Bardzo ciekawe jest to (zauważyłem to dopiero w czwartym urywku), że autor używa bardzo ciekawej opozycji nie istniejącej chyba w języku polskim: „within-without” (wewnątrz-bez); w świetle tego końcową część pierwszego urywka można przetłumaczyć jako „szukając radości bez, w przeciwieństwie do posiadania poznania z wnętrza” – dobrym rozwiązaniem mogła by być neologiczne pary: wewnątrz-„beznątrz”; wewnętrzny-„bezwnętrzny”; wnętrze-„beznętrze”.


----------



## Ben Jamin

Twoje tłumaczenie kknd napisane jest przedziwną, "alternatywną" polszczyzną, którą nikt nie mówi ani nie pisze. Pełne jest dziwolągów takich jak:

„Pozwalamy *trwającym mocom*, by *miały rząd* .... 

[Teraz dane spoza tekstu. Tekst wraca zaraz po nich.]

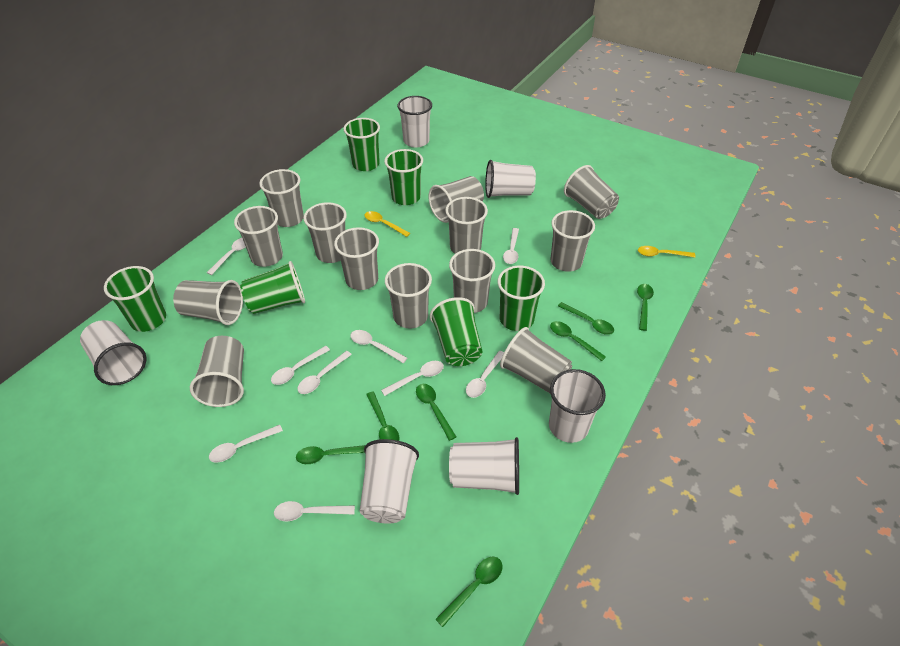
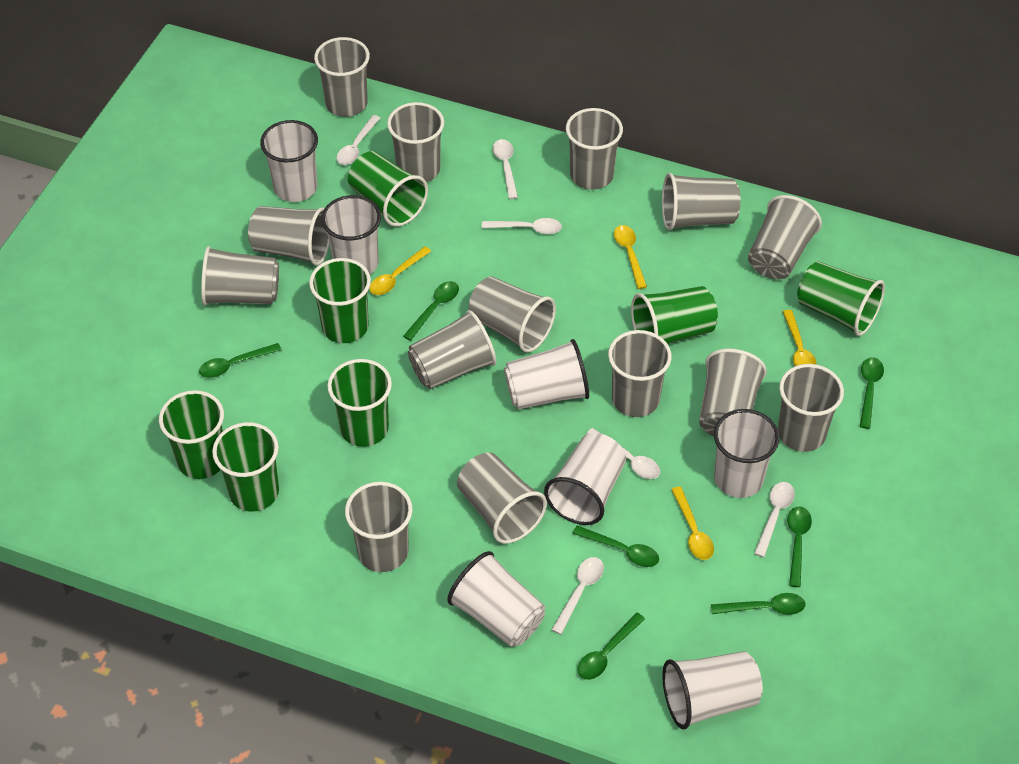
green cup: 6 -> 7
grey cup: 13 -> 14
white cup: 6 -> 7
white spoon: 9 -> 6
yellow spoon: 2 -> 4

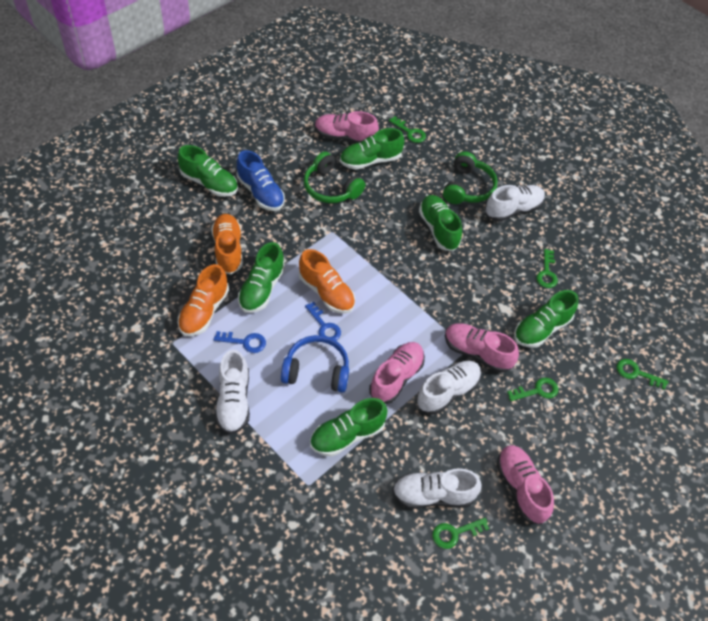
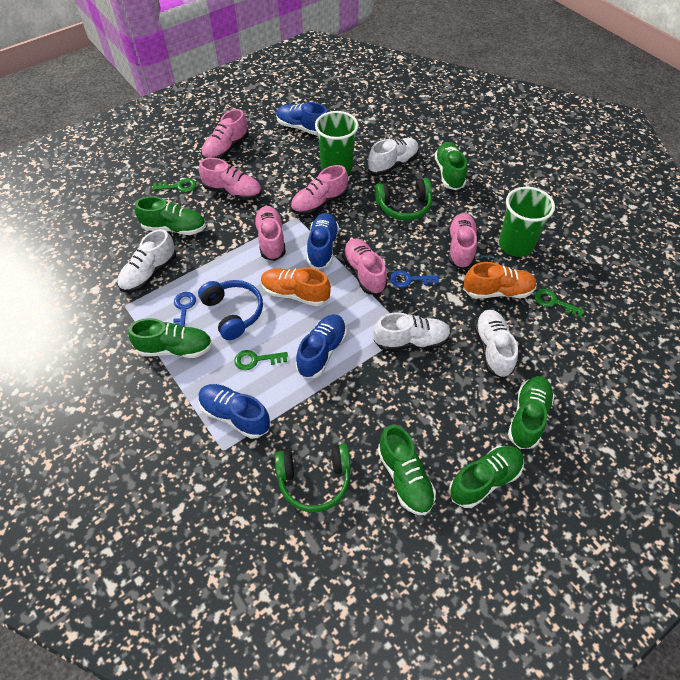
blue shoe: 1 -> 4
green cup: 0 -> 2
green key: 5 -> 3
orange shoe: 3 -> 2
pink shoe: 4 -> 6

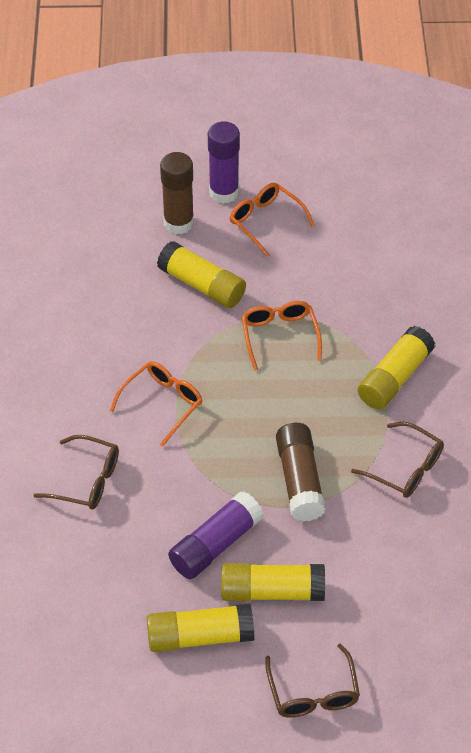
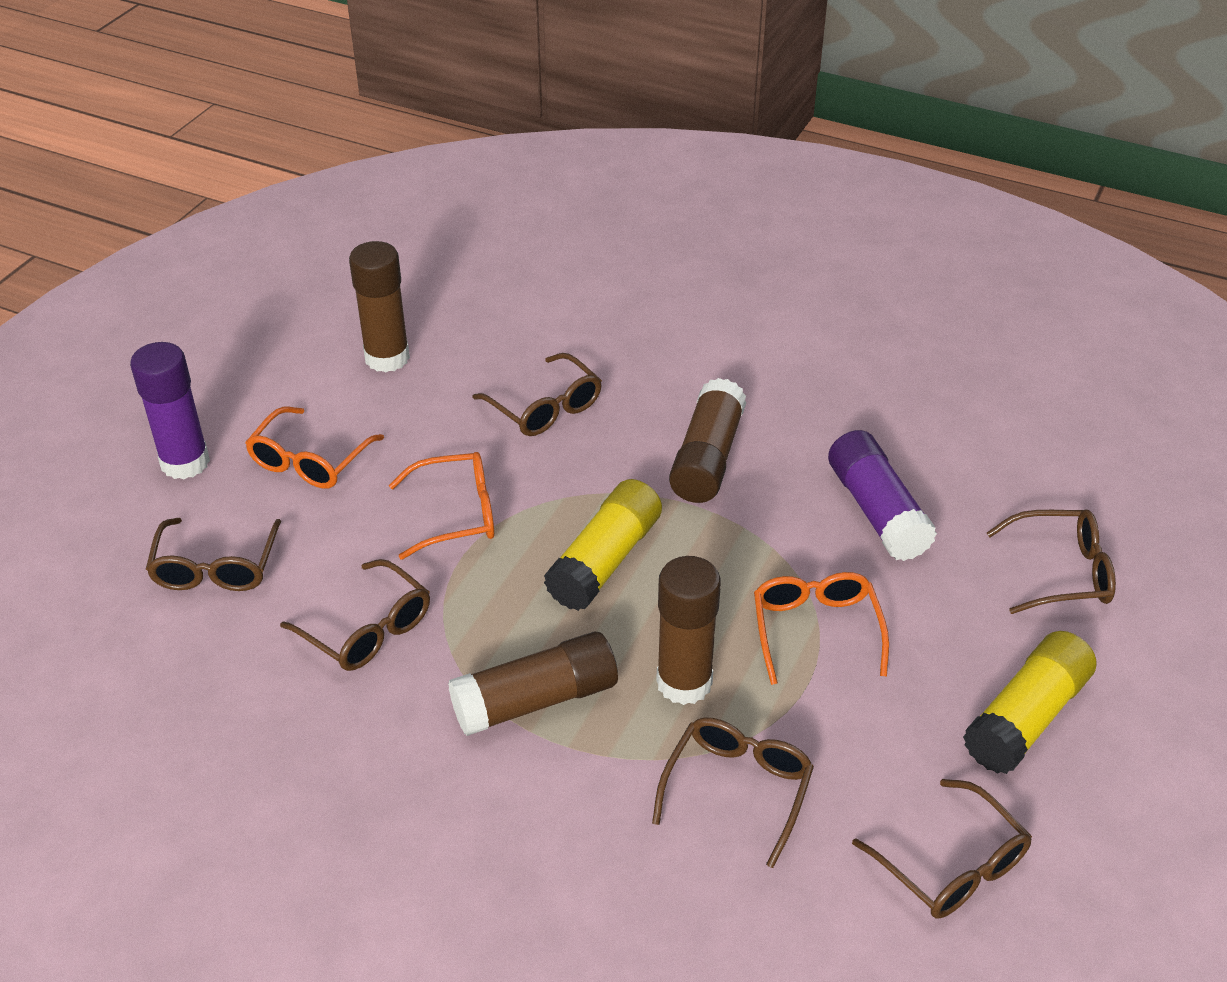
brown glasses: 3 -> 6
brown glue stick: 2 -> 4
yellow glue stick: 4 -> 2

... prymitywnych technologii, *zapakowanych w system* pieniądza *fiducjarnego* ...

... z których wielu jest samozwańczymi obrońcami status quo, *‚bydłości’.”..*. 

„Oparliśmy naszą *WIARĘ na brak* .... ,

Czy to jest żart, czy test?

Poza tym podobnie alternatywnie jest z angielskim:
.. „within-without” (wewnątrz-bez)

"*from without"* oznacza "od zewnątrz", a nie "bez". Znaczenie "bez" jest dla "without" znaczeniem wtórnym, pochodnym.


----------



## kknd

Ben Jamin said:


> Twoje tłumaczenie kknd napisane jest przedziwną, "alternatywną" polszczyzną, którą nikt nie mówi ani nie pisze. Pełne jest dziwolągów takich jak:
> 
> „Pozwalamy *trwającym mocom*, by *miały rząd* ....
> 
> ... prymitywnych technologii, *zapakowanych w system* pieniądza *fiducjarnego* ...
> 
> ... z których wielu jest samozwańczymi obrońcami status quo, *‚bydłości’.”..*.
> 
> „Oparliśmy naszą *WIARĘ na brak* .... ,
> 
> Czy to jest żart, czy test?
> 
> Poza tym podobnie alternatywnie jest z angielskim:
> .. „within-without” (wewnątrz-bez)
> 
> "*from without"* oznacza "od zewnątrz", a nie "bez". Znaczenie "bez" jest dla "without" znaczeniem wtórnym, pochodnym.


 
tak mię naleciało…  do pierwszego, to jest dana alternatywa („Umożliwiamy istniejącym potęgom, by miały władzę”, można kombinować), zamiast „zapakowanych”, może istotnie lepiej będzie „opakowanych”, a pieniądz fiducjarny, to… pieniądz fiducjarny; „bydłość” istotnie jest moja, czyżby istniał angielski wyraz „sheeple”? (jako połączenie nie tyle posłusznych owiec, bo chyba o to chodziło, co tępego bydła i ludzkości; do tego też jest alternatywa, ale nie w postaci neologizmu) co do ostatniego – przecież to zwykła literówka (powinno być „braku”).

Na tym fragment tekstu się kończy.